Los Angeles
County
Biographies
WILLIAM I. GILBERT
For two decades, William I. Gilbert
has been actively identified with the bar of Los Angeles and southern
California, and during this period he has achieved a position of eminence and
respect, not only as a lawyer, but as a public-spirited
citizen. He has been successfully
associated with an extraordinary number of the most important cases which have
been tried in the courts of his home city and of California, and invariably he
has acquitted himself with distinction, as the records will testify.

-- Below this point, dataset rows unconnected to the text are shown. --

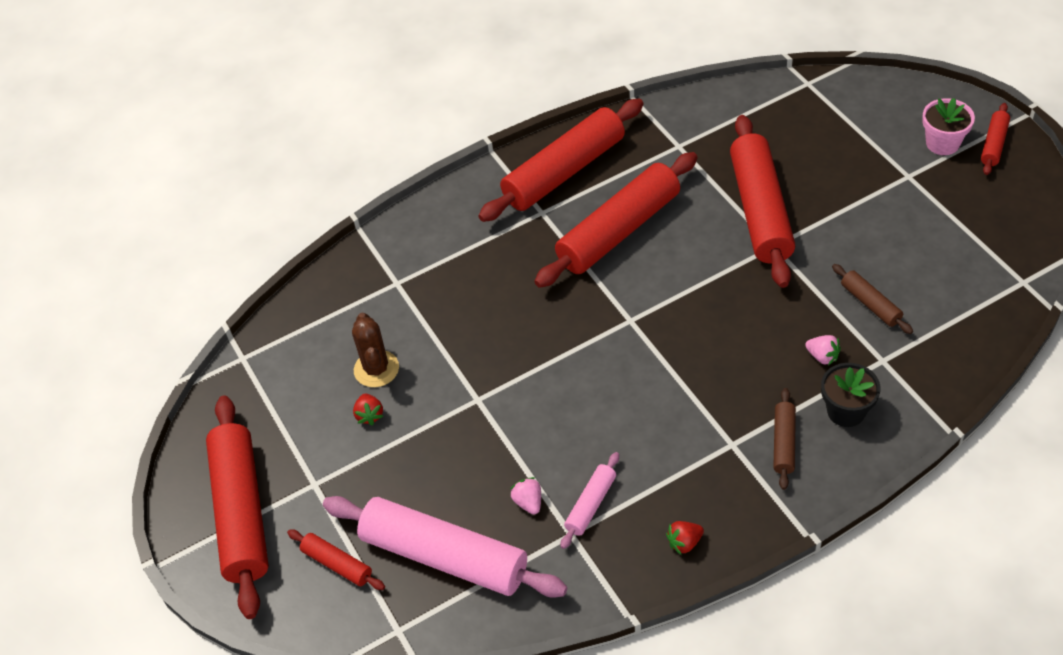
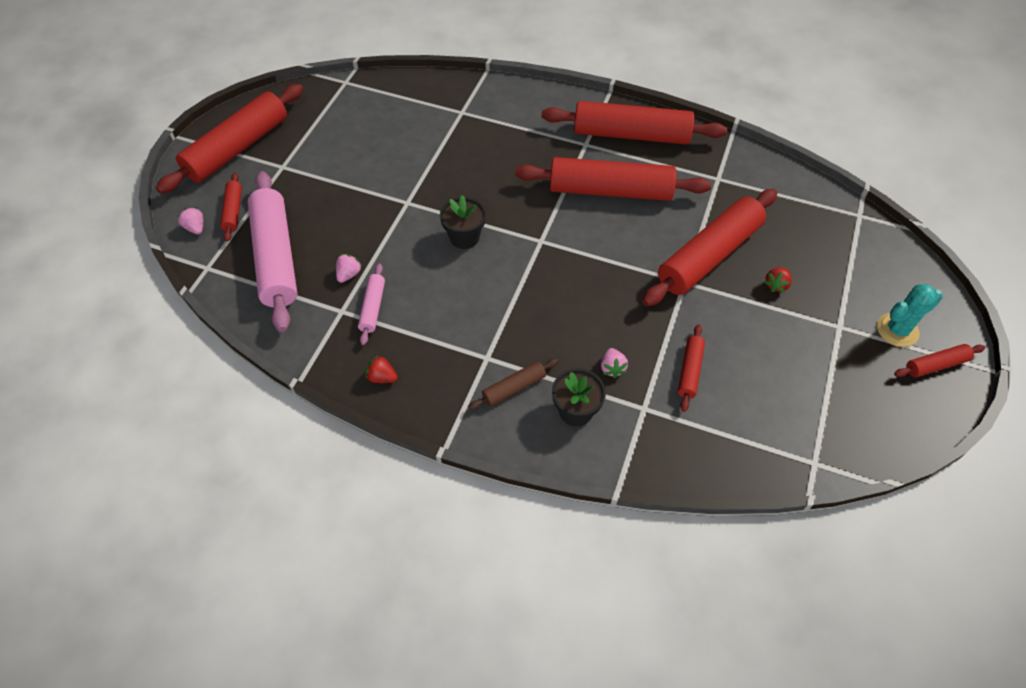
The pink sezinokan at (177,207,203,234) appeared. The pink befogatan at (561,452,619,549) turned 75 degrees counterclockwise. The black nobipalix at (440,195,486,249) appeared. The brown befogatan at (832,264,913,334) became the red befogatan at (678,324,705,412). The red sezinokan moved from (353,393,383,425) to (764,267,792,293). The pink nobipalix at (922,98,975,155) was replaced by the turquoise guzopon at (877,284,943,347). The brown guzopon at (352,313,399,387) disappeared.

Mr. Gilbert is a native of
Martinsville, Missouri, where his birth occurred on August 18, 1876. He is one of the seven children, three sons
and four daughters, born to Horace W. and Trescendia
M. (Wren) Gilbert. The former parent,
who died in Watonga, Oklahoma in 1898 at the age of sixty-eight years, was a
private in the rank of the Confederate Army during the years 1861-65, and after
the close of the war he entered the practice of law, which he carried on in
both Missouri and Oklahoma.
The scholastic training of William
I. Gilbert was received in the public schools of Missouri. His attention was naturally drawn to the law
through his observance of his father’s work, and in the office of the latter he
soon began the study of legal matters.
He applied himself diligently under the fine preceptorship of his elder
and in 1895, when nineteen years old, he was admitted to the bar in both Oklahoma
and Indian Territory. He engaged in
practice for a short time in Oklahoma, then moved to
Indian Territory, and in the courts of both divisions he laid the strong
foundations of his future successful career.
Oklahoma and Indian Territory were combined as the state of Oklahoma in
the year 1907, and for seven years thereafter he was a familiar figure in the
courts of the new commonwealth. However,
needing a larger field and appreciating the advantages of the west coast, Mr.

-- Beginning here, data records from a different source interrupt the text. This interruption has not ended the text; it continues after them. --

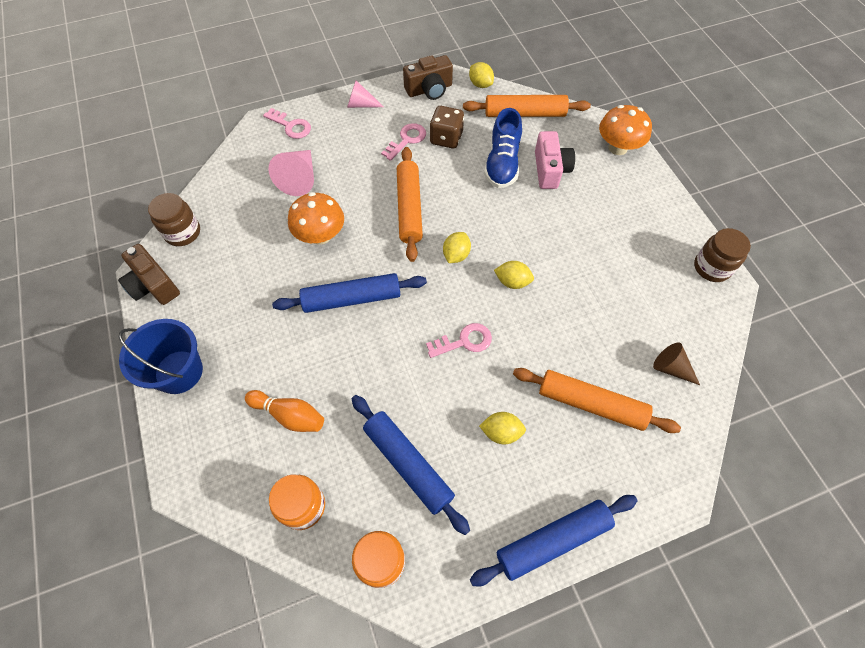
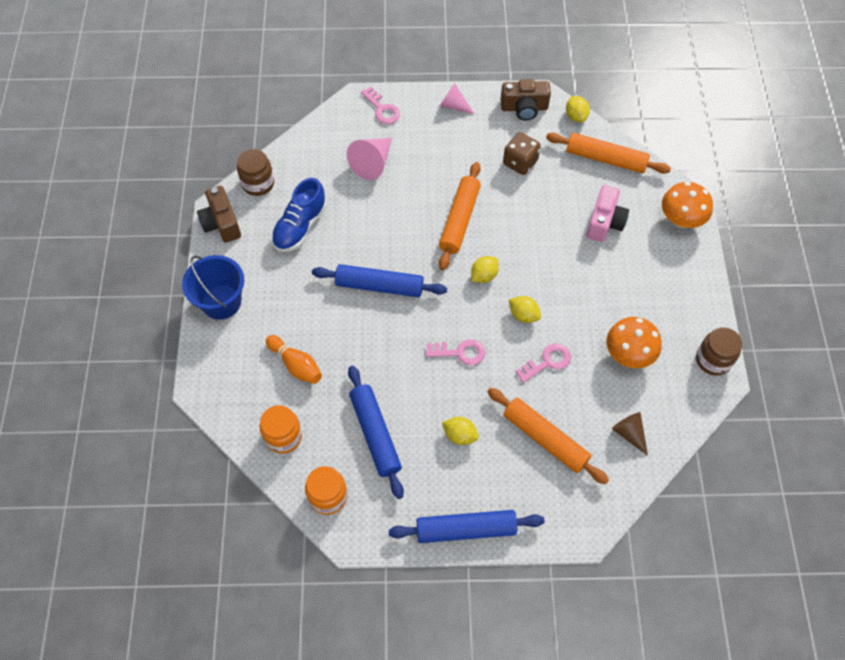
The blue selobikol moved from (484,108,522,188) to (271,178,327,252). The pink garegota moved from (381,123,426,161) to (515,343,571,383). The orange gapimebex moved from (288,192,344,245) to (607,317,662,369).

Gilbert moved to the city of Los Angeles in December, 1913, and here he has
since been engaged in the practice of law.
Until about 1918 he was associated with former Governor Gage and W. I.
Foley under the firm name of Gage, Foley & Gilbert, after which he has
continued in the practice alone. He has
won a sterling reputation during these eventful years, and has conducted the
litigation assigned to him with rare ability, indicating exhaustive knowledge
of the law and its interpretation. Among
his contemporaries in a bar noted for its excellence, he is honored as an
ethical attorney. In the eyes of the
public he has won a conspicuous place and undoubtedly those cases with which he
is identified are generally regarded with unusual interest due to his presence. He is a member of the Los Angeles, the
California State, and the American Bar Associations, and his political
affiliation is with the Democratic Party.
Toward those affairs of public nature and of civic interest, Mr. Gilbert
has contributed the support characteristic of the loyal citizen.
On the 10th of December
in the year 1898, in Dallas, Texas, occurred the marriage of Mr. Gilbert and
Miss Lucy Witt. Mrs. Gilbert is a native
of that southern city, and is the daughter of George A. and Nancy (Buchanan)
Witt, her father having been well-known as an educator. Mr. and Mrs. Gilbert have become the parents
of two children, Jeanne and William I., Jr.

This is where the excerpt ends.